EP by Katy Garbi
- Released: May 2002
- Genre: Pop, modern laika, dance
- Length: 22:21
- Label: Sony Music Greece/Columbia

Katy Garbi chronology
| Apla Ta Pragmata (2001) | Remix Plus (2002) | Hit Mix (2002) |

Katy Garbi EP chronology
| Ti Theloune Ta Matia Sou (2000) | Remix Plus (2002) | Mia Kardia (2002) |

Singles from Remix Plus
- "Thelo Apopse Na Horepso" Released: May 2002; "Kragion (Remix)" Released: December 2002;

= Remix Plus =

Remix Plus is an EP of remixed hits by Greek singer Katy Garbi.

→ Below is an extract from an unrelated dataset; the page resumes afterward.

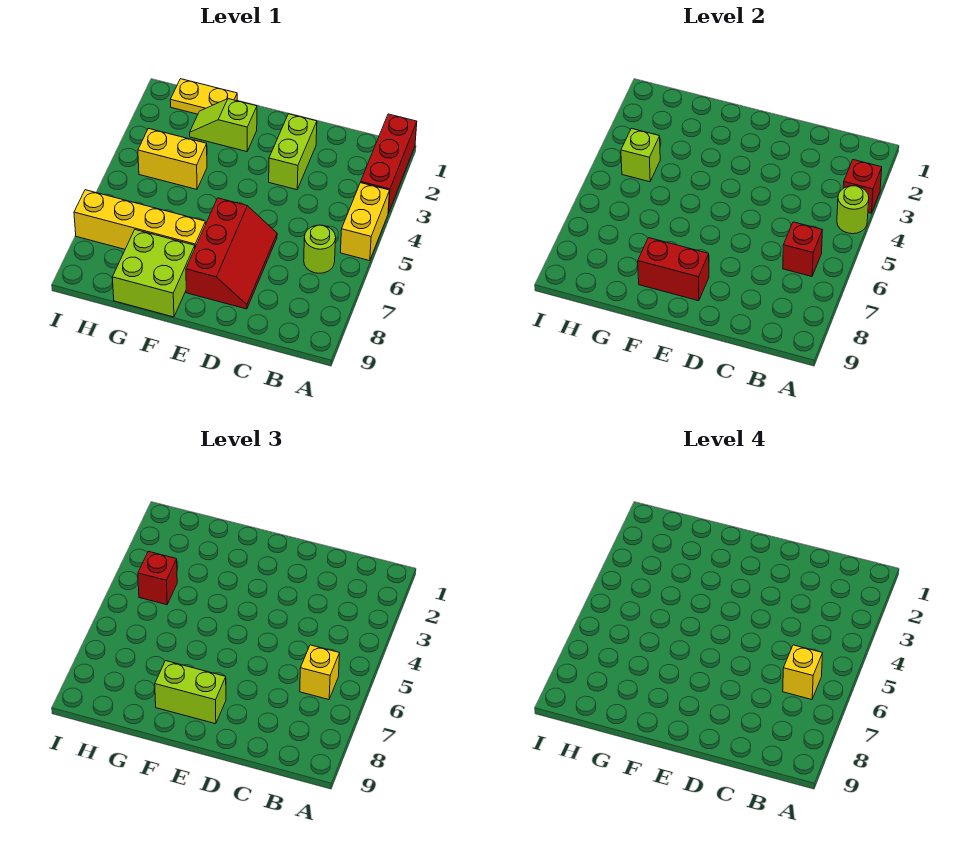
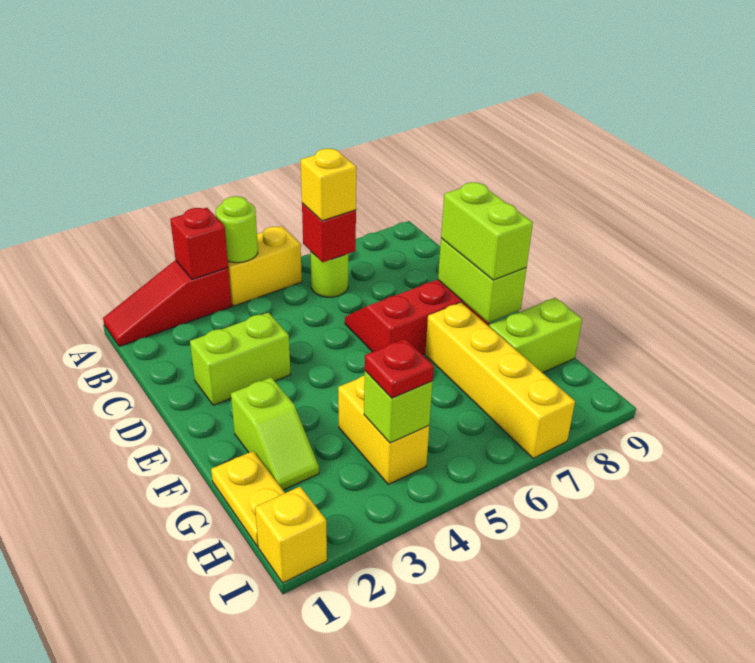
red brick A1:A3 level 1 -> red slope A1:A3 level 1 top 3
yellow brick B6 level 4 -> yellow brick I1 level 1
red brick E8:F8 level 2 -> lime brick E8:F8 level 2
lime brick F8:G9 level 1 -> lime brick G8:G9 level 1
red brick H4 level 3 -> red plate H4 level 3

It was released in Greece and Cyprus by Sony Music Greece in May 2002.

==Background==
The EP includes the album version of "Thelo Apopse Na Horepso" . At the time of the EPs release, the track was being promoted and released as the third single of Apla Ta Pragmata, and so in a crossover promotion "Thelo Apopse Na Horepso" was included as the fourth track.

==Track listing==
1. "Krayon" (Remix) (Κραγιόν; Lipstick) - 4:03
2. "Otan Se Hreiazomai" (Remix) (Όταν σε χρειάζομαι; When I need you) - 4:22
3. "Apla Ta Pragmata" (Remix) (Απλά τα πράγματα; Things are simple) - 4:05
4. "Thelo Apopse Na Horepso" (Θέλω απόψε να χορεψω; I want to dance tonight) - 3:29
5. "Krayon" (Extended Version) (Κραγιόν; Lipstick) - 6:22

==Singles==
"Thelo Apopse Na Horepso"
"Thelo Apopse Na Horepso", composed by Dimitris Zemkos, was the precursor to the remix EP, and also the third single of the album Apla Ta Pragmata.

"Kragion (Remix)"
The short version remix of the track "Kragion" was used to promote the EPs release in early 2003.

==Chart performance==

| Chart | Peak position |
|---|---|
| Greek Albums Chart | 11 |

- Note: EPs chart as CD singles in Greece.